This article was first published on Feb 10, 2015
Productivity is expected to be an issue that will feature prominently in this year's Budget statement to be delivered on Feb 23.
In Singapore, foreign worker policies impinge directly on the country's efforts to raise productivity. And here, it would appear that some assumptions behind foreign worker policies in Singapore bear rethinking.
In an earlier piece for The Straits Times ("Focus on welfare, not wages, of foreign workers"; Jan 23), I had suggested that foreign worker policies in Singapore be guided by three broad objectives.
The first is to encourage employers to substitute Singaporeans for foreign workers.
The second is to reduce the growth of the non-resident labour force in Singapore and, in so doing, encourage companies to increase the skills and technology content of their operations.
And the third is to improve the welfare of the foreign workers in our midst.
It is generally assumed that the first two objectives work in tandem to raise labour productivity.
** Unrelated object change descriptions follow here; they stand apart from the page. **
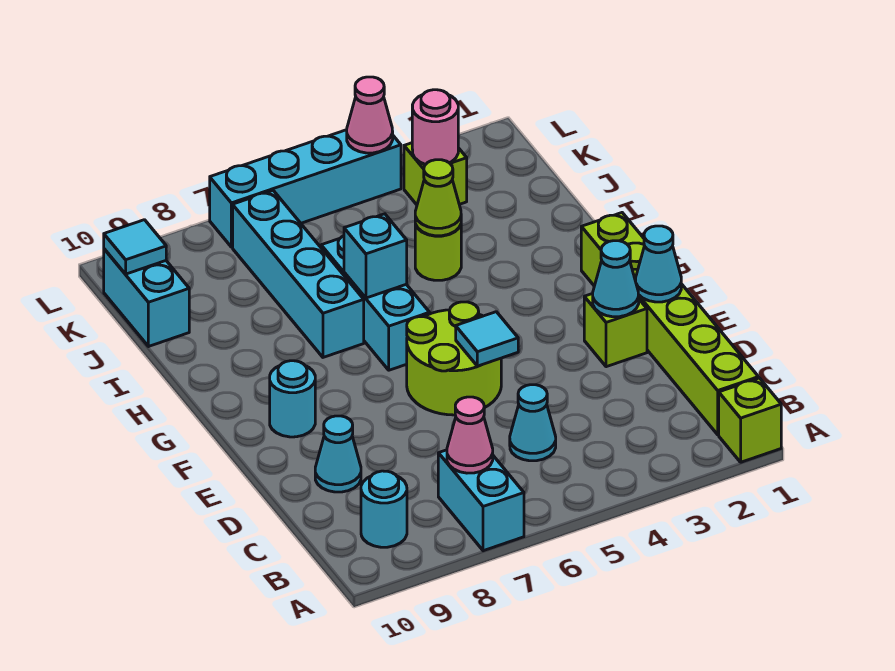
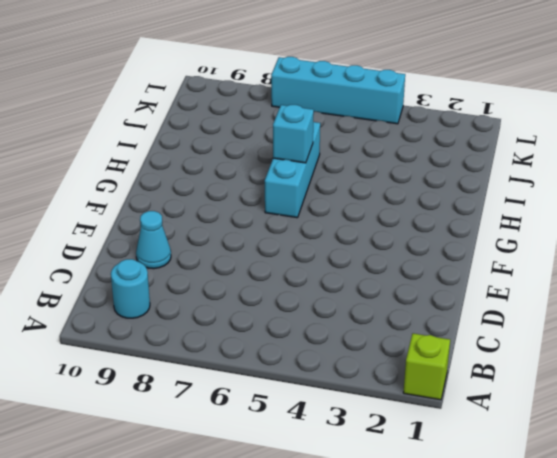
none -> cyan brick A7:B7 level 1
none -> lime brick B1:G1 level 1
none -> cyan cone C5 level 1

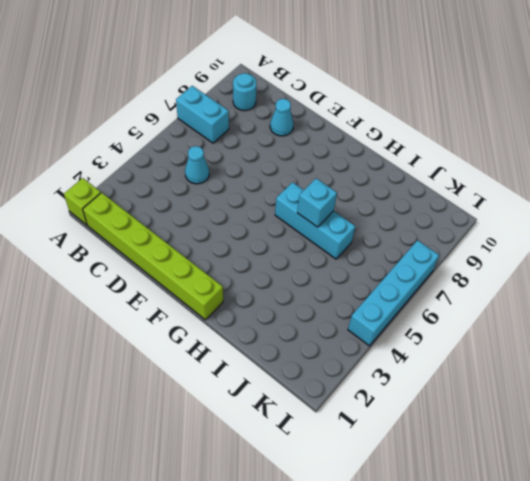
none -> lime brick E2 level 1
none -> lime round brick E5:F6 level 1
none -> cyan round brick F9 level 1

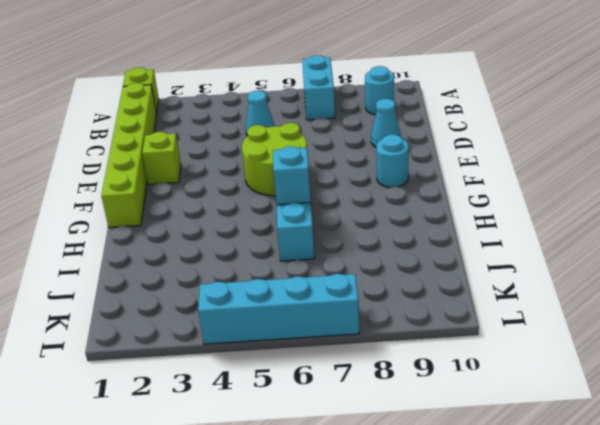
none -> cyan brick H7:K7 level 1
none -> lime round brick I4 level 1
none -> cyan brick J10:K10 level 1

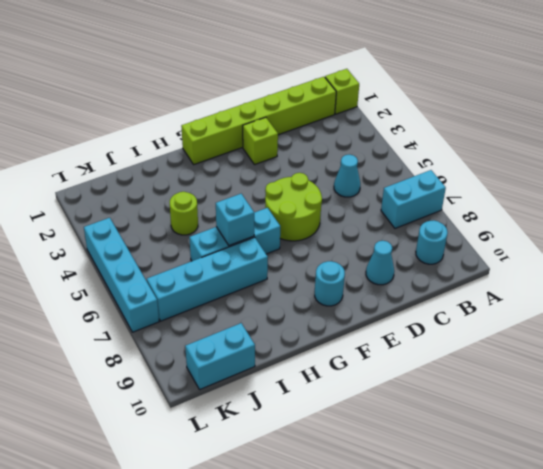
none -> lime brick K3 level 1
none -> pink cone B7 level 2
none -> cyan cone E1 level 2

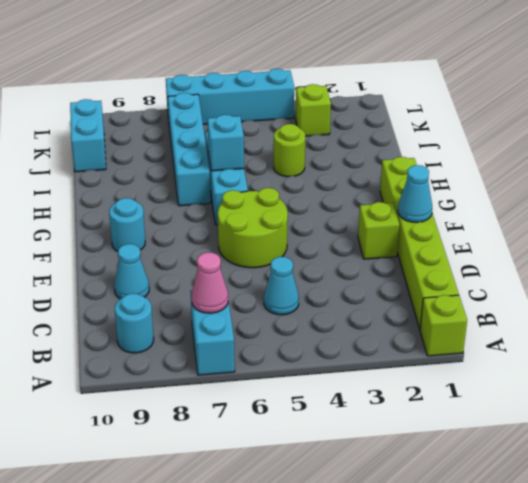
none -> cyan cone E2 level 2
none -> cyan tile E5 level 2
none -> lime cone I4 level 2

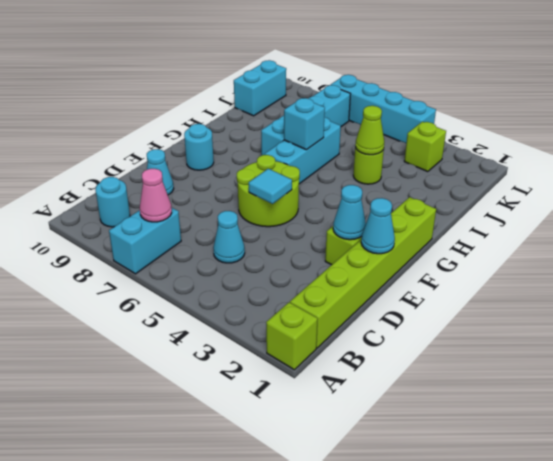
none -> pink round brick K3 level 2
none -> cyan tile K10 level 2
none -> pink cone L4 level 2

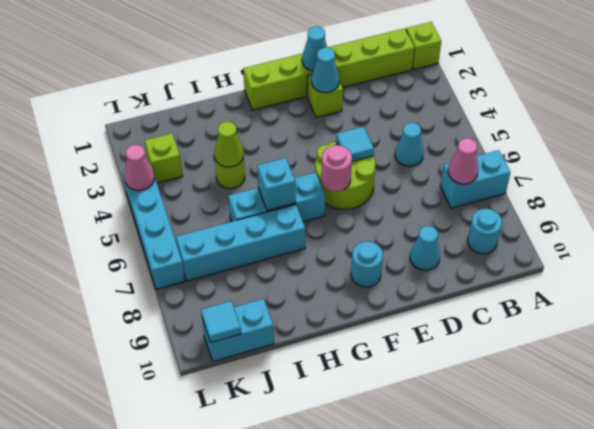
pink round brick F6 level 2 -> pink round brick K3 level 2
There is also an unspoken assumption that the last objective of improving the welfare of foreign workers reflects more a humanitarian desire rather than a hard-nosed economic strategy to raise productivity.
In the light of current struggles to raise productivity, these assumptions ought to be questioned. Doing so leads to some uncomfortable conclusions and policy implications.
S'porean workers may not be more productive
Consider first the assumption that encouraging employers to replace their foreign workers with (more expensive) Singaporean ones would raise output per worker. A careful consideration suggests that this outcome is unlikely in the short to medium term.
It is entirely possible that the Singaporeans who are (re-)entering the workforce as a result of the labour crunch that companies now face are the less productive, "marginal" workers who were previously not in the labour force.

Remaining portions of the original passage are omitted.